# Clinton River?????



## Neal (Mar 20, 2001)

I am looking at buying a house that is on the Clinton River, Just West of Groesbeck. Can anyone tell me anything about the river in that area, fishing, canoeing, pollution, flooding, etc. All replies will greatly be appreciated and help me make my decision. Any info on the Chippewa Valley school system would also help.

Thanks,
Neal


----------



## ESOX (Nov 20, 2000)

The river branches off right there, which branch are you looking on?


----------



## Neal (Mar 20, 2001)

It is on the branch that runs directly west across the golfcourse. I put it in the attached map link....Thanks Esox

http://www.mapblast.com/myblast/map...p.,+mi&apmenu=&apcode=&selCategory=&x=42&y=16

Neal


----------



## ESOX (Nov 20, 2000)

That's the main river,just downstream from 
the branches, the unfortunate thing about that is that it's downstream from where Red Run Drain joins up with the river, west of there at Metro Parkway and Utica Roads. the Five Towns Drain dumps Millions of gallons of raw sewage into the Red Run after any significant rainfall/ Snowmelt.

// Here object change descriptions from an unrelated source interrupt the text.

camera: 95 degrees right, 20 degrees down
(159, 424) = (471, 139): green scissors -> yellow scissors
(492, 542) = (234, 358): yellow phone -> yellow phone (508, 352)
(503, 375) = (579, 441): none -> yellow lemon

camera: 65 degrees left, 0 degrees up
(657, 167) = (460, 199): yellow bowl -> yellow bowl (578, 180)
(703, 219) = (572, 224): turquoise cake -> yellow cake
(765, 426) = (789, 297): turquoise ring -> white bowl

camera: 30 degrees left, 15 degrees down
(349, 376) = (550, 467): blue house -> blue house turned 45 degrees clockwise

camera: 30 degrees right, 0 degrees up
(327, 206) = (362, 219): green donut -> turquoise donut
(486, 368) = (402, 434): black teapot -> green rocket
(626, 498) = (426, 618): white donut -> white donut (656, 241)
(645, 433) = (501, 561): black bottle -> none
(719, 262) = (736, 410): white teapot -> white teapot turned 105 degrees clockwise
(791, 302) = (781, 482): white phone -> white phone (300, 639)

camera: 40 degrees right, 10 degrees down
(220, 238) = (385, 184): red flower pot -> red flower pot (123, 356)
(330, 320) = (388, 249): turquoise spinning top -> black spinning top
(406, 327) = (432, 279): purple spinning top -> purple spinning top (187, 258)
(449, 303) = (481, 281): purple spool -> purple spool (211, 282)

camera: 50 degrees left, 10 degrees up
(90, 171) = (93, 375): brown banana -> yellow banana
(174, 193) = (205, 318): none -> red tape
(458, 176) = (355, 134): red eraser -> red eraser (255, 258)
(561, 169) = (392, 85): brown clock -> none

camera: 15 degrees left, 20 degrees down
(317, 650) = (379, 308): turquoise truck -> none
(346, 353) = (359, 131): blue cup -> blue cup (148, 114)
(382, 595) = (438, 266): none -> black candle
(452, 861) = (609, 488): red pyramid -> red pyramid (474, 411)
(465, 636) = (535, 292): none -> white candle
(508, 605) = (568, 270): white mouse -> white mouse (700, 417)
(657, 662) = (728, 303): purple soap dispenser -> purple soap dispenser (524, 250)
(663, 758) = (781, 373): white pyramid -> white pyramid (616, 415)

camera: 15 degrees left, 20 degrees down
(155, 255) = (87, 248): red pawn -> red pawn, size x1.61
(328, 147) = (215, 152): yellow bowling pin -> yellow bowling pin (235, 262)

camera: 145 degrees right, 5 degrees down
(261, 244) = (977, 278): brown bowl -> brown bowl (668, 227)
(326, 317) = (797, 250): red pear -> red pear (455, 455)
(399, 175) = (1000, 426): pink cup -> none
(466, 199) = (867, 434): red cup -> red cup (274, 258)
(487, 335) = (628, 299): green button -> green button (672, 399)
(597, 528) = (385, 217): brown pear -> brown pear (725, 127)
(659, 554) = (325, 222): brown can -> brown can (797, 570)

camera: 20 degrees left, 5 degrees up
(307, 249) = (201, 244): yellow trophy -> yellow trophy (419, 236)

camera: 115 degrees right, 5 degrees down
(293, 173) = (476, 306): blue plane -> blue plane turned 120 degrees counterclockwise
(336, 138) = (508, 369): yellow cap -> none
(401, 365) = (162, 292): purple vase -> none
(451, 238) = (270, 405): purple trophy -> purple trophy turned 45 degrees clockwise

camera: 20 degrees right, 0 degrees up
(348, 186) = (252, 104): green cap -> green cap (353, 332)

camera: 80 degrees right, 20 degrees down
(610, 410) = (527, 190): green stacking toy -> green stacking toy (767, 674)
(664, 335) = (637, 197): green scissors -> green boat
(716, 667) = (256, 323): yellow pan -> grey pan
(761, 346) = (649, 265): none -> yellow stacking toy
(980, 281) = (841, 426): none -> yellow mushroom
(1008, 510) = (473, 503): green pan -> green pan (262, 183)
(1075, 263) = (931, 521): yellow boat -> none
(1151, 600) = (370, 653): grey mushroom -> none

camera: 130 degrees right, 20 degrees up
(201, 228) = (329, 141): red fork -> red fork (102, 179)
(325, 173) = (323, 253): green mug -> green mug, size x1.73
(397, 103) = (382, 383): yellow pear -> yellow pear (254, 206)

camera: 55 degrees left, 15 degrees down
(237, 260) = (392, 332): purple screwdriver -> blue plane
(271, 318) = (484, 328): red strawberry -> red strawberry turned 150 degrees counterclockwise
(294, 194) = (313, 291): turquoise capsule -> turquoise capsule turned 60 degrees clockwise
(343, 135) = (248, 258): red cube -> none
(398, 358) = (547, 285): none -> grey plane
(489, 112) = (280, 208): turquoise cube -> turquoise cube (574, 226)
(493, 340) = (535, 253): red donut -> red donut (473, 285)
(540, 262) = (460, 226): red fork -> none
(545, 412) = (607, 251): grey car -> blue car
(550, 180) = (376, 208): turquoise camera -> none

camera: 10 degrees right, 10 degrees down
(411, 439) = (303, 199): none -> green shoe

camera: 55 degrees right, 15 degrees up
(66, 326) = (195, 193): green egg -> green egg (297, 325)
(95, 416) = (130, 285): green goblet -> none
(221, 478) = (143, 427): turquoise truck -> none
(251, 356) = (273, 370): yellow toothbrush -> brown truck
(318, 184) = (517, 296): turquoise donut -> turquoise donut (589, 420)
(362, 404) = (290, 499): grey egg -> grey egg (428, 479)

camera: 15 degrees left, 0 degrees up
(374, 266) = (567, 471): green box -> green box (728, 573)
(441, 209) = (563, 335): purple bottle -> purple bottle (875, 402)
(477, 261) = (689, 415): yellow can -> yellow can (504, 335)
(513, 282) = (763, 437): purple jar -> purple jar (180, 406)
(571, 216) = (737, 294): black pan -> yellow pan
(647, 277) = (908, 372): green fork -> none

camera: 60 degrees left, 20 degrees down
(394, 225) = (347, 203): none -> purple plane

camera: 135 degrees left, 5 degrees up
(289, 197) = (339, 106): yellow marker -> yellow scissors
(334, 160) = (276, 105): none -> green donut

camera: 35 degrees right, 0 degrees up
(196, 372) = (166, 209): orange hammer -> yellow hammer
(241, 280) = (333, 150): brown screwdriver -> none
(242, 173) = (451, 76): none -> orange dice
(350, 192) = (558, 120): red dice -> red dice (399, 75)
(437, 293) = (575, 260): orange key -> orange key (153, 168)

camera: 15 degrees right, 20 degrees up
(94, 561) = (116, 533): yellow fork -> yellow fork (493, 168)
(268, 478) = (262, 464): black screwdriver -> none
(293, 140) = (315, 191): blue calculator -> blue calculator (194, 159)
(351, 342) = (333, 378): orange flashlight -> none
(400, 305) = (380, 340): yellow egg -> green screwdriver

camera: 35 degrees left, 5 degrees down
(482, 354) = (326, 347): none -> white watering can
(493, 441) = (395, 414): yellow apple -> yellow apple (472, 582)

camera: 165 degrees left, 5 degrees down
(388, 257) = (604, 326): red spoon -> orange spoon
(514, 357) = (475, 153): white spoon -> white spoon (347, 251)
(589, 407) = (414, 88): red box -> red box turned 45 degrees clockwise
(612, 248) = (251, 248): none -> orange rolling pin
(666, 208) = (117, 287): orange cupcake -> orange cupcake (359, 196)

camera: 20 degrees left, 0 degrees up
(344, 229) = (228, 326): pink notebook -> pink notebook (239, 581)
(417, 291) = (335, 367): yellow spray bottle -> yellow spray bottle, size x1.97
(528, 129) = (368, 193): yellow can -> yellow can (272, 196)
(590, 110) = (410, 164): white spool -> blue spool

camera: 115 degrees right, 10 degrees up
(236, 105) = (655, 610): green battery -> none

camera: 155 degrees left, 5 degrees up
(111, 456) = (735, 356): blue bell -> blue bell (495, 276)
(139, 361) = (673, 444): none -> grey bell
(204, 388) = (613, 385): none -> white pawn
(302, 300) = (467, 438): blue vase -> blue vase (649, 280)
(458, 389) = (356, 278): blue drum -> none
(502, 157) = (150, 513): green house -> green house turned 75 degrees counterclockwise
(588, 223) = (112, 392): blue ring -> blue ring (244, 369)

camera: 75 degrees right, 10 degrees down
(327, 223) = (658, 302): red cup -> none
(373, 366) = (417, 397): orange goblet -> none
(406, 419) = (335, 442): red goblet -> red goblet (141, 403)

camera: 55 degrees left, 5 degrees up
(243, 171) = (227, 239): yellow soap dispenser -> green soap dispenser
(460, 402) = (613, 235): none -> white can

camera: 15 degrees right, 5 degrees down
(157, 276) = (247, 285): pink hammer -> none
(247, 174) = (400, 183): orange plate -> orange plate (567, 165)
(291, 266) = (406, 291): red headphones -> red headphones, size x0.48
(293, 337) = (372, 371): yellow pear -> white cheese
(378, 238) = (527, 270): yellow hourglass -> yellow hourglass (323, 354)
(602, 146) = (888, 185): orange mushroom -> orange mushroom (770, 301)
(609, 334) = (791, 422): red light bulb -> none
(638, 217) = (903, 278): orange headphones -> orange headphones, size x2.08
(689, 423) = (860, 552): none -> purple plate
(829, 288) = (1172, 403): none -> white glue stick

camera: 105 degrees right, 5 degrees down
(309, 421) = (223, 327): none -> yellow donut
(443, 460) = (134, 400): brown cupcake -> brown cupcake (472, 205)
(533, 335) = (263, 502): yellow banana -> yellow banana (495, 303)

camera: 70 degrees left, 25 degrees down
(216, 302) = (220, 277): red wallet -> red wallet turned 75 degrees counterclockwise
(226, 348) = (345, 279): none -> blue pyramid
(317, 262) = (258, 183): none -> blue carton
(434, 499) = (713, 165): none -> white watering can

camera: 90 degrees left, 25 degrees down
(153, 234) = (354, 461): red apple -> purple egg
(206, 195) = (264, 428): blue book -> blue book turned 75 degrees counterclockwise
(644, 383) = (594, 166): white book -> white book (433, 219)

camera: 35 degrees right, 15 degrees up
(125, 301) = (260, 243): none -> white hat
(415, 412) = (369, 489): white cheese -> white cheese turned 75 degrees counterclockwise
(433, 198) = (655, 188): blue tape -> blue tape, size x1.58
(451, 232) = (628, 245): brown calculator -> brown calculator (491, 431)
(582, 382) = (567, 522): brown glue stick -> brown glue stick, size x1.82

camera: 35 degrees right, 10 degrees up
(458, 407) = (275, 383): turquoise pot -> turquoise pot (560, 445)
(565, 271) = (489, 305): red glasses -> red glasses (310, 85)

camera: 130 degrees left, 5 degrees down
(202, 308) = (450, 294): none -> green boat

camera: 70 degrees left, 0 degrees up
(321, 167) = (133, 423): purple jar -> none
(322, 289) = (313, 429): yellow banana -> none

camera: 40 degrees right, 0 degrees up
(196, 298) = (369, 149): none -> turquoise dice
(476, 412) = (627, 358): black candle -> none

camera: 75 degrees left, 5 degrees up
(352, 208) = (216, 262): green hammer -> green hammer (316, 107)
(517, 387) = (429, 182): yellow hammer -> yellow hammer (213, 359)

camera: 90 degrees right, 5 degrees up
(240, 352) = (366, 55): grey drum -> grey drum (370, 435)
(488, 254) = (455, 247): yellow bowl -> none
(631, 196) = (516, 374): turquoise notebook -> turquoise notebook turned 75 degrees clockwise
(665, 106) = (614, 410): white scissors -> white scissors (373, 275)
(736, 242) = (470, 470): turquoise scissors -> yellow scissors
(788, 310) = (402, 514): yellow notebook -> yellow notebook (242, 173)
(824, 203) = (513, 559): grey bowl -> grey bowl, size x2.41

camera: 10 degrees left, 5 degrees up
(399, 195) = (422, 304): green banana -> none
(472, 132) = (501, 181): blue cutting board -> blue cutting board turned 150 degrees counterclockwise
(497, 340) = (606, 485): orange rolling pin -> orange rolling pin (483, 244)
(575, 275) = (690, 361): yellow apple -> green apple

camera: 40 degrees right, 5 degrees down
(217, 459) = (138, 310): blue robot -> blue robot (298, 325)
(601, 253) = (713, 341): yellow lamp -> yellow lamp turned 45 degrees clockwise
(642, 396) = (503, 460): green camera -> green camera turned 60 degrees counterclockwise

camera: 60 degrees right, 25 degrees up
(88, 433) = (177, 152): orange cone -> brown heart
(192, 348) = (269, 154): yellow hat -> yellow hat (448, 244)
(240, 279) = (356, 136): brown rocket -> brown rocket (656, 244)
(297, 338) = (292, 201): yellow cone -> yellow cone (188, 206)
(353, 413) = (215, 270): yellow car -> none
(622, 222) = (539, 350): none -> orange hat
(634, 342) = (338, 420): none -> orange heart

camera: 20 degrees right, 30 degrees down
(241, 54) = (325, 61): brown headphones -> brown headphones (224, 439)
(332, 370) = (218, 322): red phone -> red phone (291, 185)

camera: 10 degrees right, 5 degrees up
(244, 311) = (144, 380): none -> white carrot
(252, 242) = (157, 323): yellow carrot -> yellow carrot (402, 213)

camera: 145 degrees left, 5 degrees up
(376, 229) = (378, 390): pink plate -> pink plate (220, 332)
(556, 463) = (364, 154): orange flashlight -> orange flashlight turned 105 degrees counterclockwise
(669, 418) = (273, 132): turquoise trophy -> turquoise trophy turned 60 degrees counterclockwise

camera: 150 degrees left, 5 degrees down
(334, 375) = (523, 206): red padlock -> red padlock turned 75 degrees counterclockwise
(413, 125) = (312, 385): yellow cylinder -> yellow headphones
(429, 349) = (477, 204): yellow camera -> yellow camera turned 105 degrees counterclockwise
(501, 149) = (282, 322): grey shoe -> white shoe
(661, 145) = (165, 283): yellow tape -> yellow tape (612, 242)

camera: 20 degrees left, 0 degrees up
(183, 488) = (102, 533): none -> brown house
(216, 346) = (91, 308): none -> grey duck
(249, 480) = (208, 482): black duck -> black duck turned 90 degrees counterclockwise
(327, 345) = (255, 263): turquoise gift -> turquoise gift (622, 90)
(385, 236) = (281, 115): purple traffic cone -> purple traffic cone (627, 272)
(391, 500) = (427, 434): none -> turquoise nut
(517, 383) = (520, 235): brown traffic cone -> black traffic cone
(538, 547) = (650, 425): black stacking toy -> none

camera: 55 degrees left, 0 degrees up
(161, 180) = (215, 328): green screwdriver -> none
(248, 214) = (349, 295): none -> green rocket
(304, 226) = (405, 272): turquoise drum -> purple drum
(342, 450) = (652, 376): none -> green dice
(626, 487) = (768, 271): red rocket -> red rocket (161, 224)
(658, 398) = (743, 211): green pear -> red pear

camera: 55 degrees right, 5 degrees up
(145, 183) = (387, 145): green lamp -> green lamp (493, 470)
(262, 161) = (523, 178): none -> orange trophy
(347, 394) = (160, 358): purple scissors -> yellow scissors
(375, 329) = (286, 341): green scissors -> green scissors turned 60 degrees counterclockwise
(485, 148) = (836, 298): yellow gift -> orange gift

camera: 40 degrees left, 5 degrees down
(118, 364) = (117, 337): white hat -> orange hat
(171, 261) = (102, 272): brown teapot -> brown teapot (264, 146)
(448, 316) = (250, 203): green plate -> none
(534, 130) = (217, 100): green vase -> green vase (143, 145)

There are plenty of Pike and Smallies in there (and some gonzo Carp) but you have to pick your days to fish. Any of the elusive Steelies that get to Yates would be coming right through your yard too. Chippewa Valley Schools are good schools (my sister has three kids in them). I know that the Five Towns Drain is making a concerted effort to clean up it's act, but I don't know how long it will take.


----------



## 1fife (May 7, 2001)

good schools

i teach in the district (dakota)
i moved 2 years ago (from utica community schools) to the area you are talking about moving to.
i believe in the district or i wouldnt send my kids there.
some houses in my sub back up to the middle branch of the clinton.
My buddy in my sub canoes it, but has to port some places. When river is high its easier. I fish with him and we store our minnows in the water-they last atleast a week-so water quality has to be pretty good.
As far as fishing it, havent tried that yet.

if you have any more questions about the schools or houses in the area

[email protected]


----------



## Neal (Mar 20, 2001)

Thanks for the info guys

1fife~ actually the schools were my #1 concern. We are currently in the Utica School district. It's good to know i have someone to talk to about that. My kids are 2 & 3 and we plan on staying a long time in our next house. We are still in negotiations with the owners I'll let you know how it goes.....Thanks again

Neal

P.S.~ sorry it took me so long to reply, I have been out-of-town


----------